At the next stage of the study, to determine the structure of the FAD signal, different solutions were alternately introduced: adrenaline (10 μM) to activate MAO-A, selegiline (20 μM) to inhibit this enzyme, FCCP (2 μM), which is a protonophore and leads to the separation of mitochondrial respiration, and KCN (1 μM), which is an inhibitor of complex IV electron transport chain. This made it possible to determine the level of the FAD signal associated with MAO, as well as the total pool of FAD complex II of mitochondria. It was found that in cells with a high autofluorescence intensity, the pool MAO was 12.3% ± 2.1 of the total autofluorescence signal, whereas in cells with a low intensity this value was 6.4% ± 0.9. The combination in cells of a higher level of the MAO pool and a reduced level of the mitochondrial FAD pool may be a consequence of the formation of the corresponding aldehydes during oxidative deamination of monoamines, which can inhibit succinate dehydrogenase. As a result, the expression of this enzyme decreases, thus, the functioning of the complex II electron transport chain is impaired.

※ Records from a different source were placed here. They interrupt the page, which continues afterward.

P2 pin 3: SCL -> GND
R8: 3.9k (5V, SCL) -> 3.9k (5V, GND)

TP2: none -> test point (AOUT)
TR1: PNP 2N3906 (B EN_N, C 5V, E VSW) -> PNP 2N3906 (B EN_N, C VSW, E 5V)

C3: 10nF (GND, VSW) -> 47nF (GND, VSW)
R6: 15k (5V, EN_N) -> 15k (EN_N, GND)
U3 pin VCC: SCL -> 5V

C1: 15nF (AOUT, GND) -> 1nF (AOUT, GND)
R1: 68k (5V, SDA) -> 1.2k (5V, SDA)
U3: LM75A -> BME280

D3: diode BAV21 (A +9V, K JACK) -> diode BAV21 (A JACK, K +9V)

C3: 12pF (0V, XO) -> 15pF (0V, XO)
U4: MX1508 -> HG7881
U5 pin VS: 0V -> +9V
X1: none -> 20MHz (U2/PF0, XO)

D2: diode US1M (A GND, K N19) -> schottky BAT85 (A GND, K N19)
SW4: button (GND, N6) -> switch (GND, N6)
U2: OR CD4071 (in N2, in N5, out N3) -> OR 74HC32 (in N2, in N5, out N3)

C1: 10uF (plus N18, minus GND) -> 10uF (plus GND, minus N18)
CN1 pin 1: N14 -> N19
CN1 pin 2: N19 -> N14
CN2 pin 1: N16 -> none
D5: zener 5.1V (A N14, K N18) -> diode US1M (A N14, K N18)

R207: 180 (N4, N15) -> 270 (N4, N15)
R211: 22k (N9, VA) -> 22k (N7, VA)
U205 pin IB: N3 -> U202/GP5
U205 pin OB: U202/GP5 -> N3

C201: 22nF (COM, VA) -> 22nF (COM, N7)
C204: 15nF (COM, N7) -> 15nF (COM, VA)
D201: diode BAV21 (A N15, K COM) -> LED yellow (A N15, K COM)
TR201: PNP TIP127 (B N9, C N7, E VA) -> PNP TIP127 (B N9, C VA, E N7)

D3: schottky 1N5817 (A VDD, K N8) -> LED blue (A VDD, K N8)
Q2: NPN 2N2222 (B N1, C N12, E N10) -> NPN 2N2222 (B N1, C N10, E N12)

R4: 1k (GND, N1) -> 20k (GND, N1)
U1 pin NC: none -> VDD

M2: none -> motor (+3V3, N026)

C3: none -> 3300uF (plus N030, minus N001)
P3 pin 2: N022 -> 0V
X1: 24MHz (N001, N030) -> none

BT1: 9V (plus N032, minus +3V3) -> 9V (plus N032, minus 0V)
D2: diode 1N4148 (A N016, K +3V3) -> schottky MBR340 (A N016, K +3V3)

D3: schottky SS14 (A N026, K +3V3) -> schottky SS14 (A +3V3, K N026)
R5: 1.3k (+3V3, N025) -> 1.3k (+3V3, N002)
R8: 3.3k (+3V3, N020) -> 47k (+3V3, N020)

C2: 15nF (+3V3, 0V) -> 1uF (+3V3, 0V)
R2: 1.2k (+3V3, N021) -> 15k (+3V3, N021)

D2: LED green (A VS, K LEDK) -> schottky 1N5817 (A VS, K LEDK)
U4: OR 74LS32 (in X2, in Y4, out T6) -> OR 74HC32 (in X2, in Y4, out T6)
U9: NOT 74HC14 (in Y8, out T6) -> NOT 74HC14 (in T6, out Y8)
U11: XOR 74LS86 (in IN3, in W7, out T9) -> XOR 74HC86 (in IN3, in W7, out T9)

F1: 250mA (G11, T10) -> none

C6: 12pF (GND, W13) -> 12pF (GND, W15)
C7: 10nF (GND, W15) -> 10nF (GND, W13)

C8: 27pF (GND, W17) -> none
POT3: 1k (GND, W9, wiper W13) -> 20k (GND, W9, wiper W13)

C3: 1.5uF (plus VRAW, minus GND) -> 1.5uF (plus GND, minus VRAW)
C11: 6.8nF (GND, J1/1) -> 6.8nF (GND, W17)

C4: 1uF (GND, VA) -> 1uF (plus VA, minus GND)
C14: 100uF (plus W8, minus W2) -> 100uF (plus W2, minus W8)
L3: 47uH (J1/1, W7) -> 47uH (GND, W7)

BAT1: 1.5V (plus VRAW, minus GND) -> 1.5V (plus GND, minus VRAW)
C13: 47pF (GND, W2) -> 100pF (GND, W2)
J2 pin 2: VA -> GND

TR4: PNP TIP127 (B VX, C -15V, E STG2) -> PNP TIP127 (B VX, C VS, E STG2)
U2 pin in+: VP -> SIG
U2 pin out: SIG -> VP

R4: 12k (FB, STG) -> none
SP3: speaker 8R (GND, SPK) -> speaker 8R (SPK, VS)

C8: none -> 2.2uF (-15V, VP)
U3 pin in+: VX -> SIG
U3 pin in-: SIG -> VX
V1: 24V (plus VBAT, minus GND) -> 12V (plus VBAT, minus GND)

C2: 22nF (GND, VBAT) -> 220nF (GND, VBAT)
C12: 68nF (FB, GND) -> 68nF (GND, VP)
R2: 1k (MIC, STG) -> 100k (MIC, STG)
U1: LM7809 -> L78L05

This study shows the possibility of early diagnosis of various diseases by detection of the FAD autofluorescence signal and by finding the cells with high fluorescence intensity, which are mostly necrotic. Low level viability of cells with high fluorescence intensity in a green-blue spectrum can be a marker for early diagnosis of various diseases, determining the exact localization and prevalence of pathology in the tissue. At the same time, the increased FAD signal is due to high MAO activity, which makes it possible to further find tools for influencing this enzyme, preventing the development of a pathological state of cells. The proposed approach has important advantages, including non-invasiveness, high sensitivity, safety and can be used for early diagnosis of various diseases and monitoring of patients' response to therapeutic interventions, including in real time.

This work was supported by the grant of the Russian Federation Government no. 075-15-2022-1095.